Lawsuit: Chattanooga airport officers detained man, his family because of his race while they were trying to rent a minivan

Staff File Photo / Chattanooga Airport expects to add nearly 800 more parking spaces within the next four to five months to deal with higher passenger boardings. Also, work on a 1,300-space parking garage is likely to start next year, officials said.
Staff File Photo / Chattanooga Airport expects to add nearly 800 more parking spaces within the next four to five months to deal with higher passenger boardings. Also, work on a 1,300-space parking garage is likely to start next year, officials said.

A Chattanooga man of Nigerian descent says he was improperly detained for nearly three hours at the Chattanooga Metropolitan Airport after an employee called police on him while he tried to rent a car.

Adebayo Adeeko and his wife, Ashley Adeeko, are asking the Chattanooga Metropolitan Airport Authority and EAN Holdings LLC, which owns the rental car company, for $1.3 million in damages in connection with the April 13, 2018, incident, according to a lawsuit filed Tuesday in Hamilton County Circuit Court. Adebayo Adeeko, who is black, and his wife, who is white, said the treatment amounted to an unreasonable search and seizure and was based on his race.

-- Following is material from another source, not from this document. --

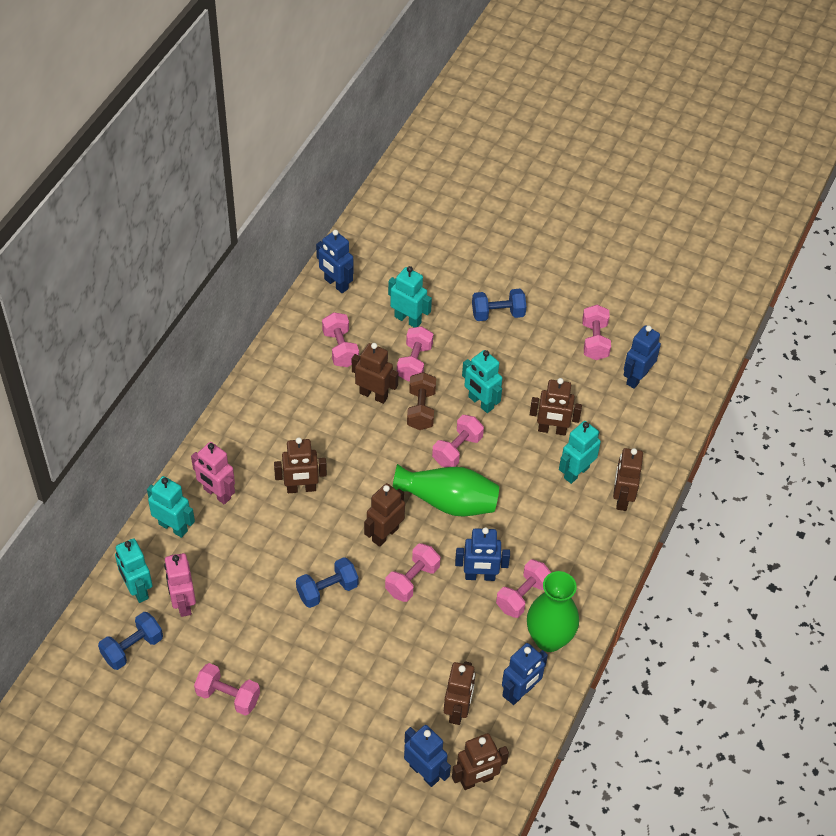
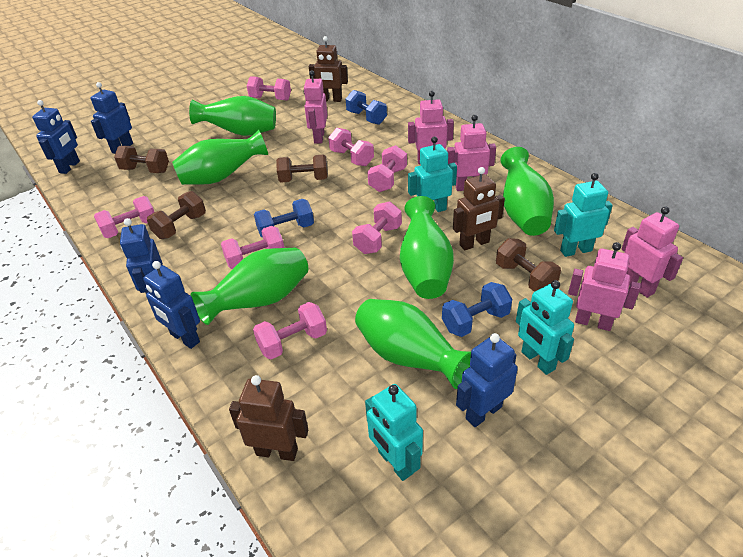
brown dumbbell: 1 -> 4
brown robot: 7 -> 3
green vase: 2 -> 6
pink robot: 2 -> 5
turquoise robot: 5 -> 4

The suit says Adebayo Adeeko, who was born in Nigeria and later became a naturalized U.S. citizen, had rented a minivan online and went to the airport with his wife and children to pick it up. While at the counter, the suit says, an employee asked him for identification and a form of payment. Adebayo Adeeko handed over a "valid, genuine, not suspended or otherwise revoked" driver's license and credit card, the suit says. At some point, the employee stepped away from the counter, returned several minutes later and told him she was having problems with his credit card.

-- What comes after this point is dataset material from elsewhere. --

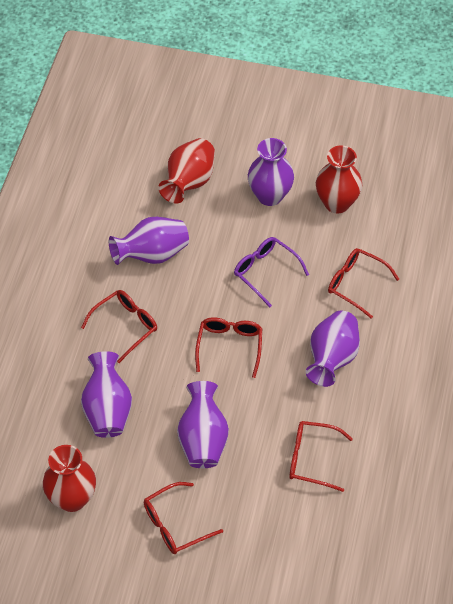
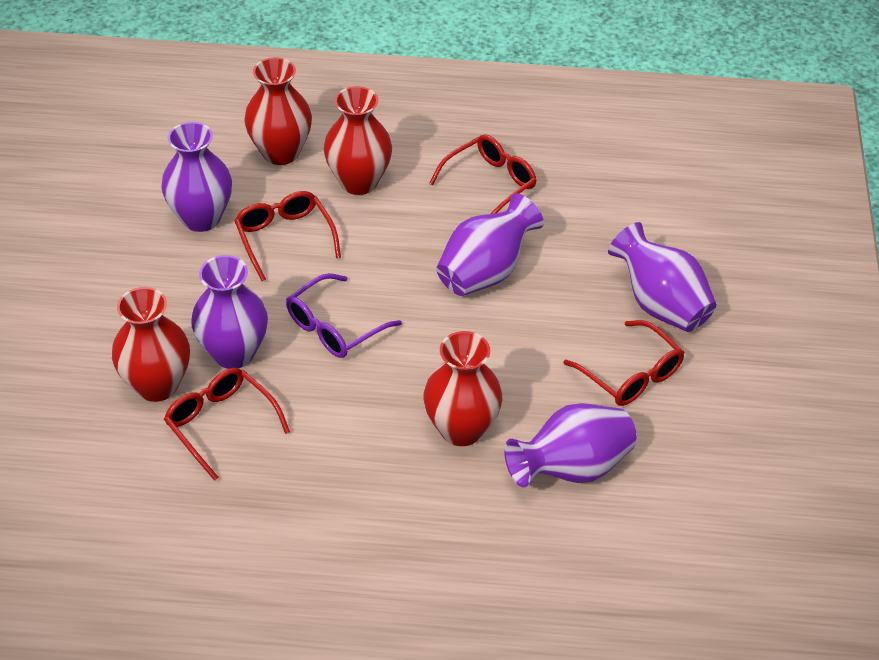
red glasses: 5 -> 4
red vase: 3 -> 4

"The employee then engaged in questioning Adeeko about things such as his purpose for renting the van, and where he was going with the van," the Adeekos' attorney, Robin Flores, wrote in the lawsuit. "The employee had called [airport] police and falsely claimed Adeeko was presenting a fake identification and form of payment."

Chattanooga attorney Hugh Moore, who often handles litigation for the airport, said Thursday he had not been served with a copy of the lawsuit and could not comment on the allegations. Airport Authority Board President and CEO Terry L. Hart could not be reached for comment.

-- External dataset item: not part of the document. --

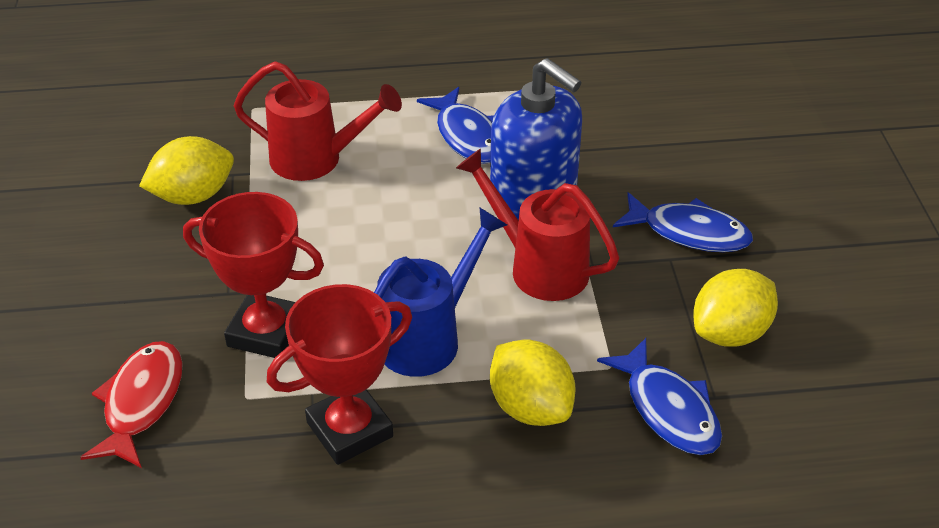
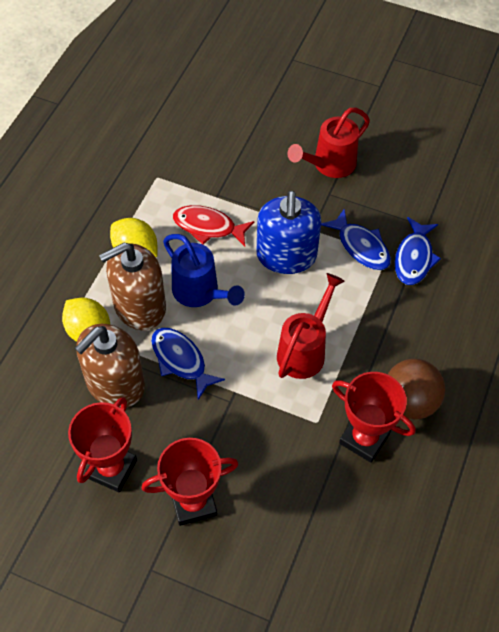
brown ball: 0 -> 1
brown soap dispenser: 0 -> 2
red trophy: 2 -> 3
yellow lemon: 3 -> 2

From there, the Adeekos said in their suit, two airport police officers showed up and inspected his license for several minutes. One, who has not yet been identified from video of the incident, said Adebayo Adeeko's license appeared fake, the suit says. The other, Darrell Wright, also concluded it was "the best fake ID I ever saw," the suit says. When his wife saw what was happening, she said his license was just as valid as hers.

"Without any lawful justification, [officer] Wright ordered Ashley to produce her license, or she would go to jail with Adebayo," Flores wrote.

Adeeko Adebayo then told Wright and the second officer he was an American citizen and showed them his passport. Bu that didn't help either, the suit says. Wright asked for all of Adeeko Adebayo's credit cards, his Social Security card and his passport and claimed they were fake, at one point remarking, "everything I have points to [Adebayo] as Nigerian," the suit says. Then, over the next two and a half hours, he called Adeeko Adebayo's banks and creditors in front of his children and the rest of the airport, the suit says.

Ultimately, the Adeekos were unable to rent the van, the lawsuit says, and experienced mental anguish, racial profiling and emotional duress.

Next, the airport authority's attorneys likely will file a response in Circuit Court. From there, attorneys will exchange evidence and written questions, potentially conduct depositions and work toward a settlement, trial or dismissal.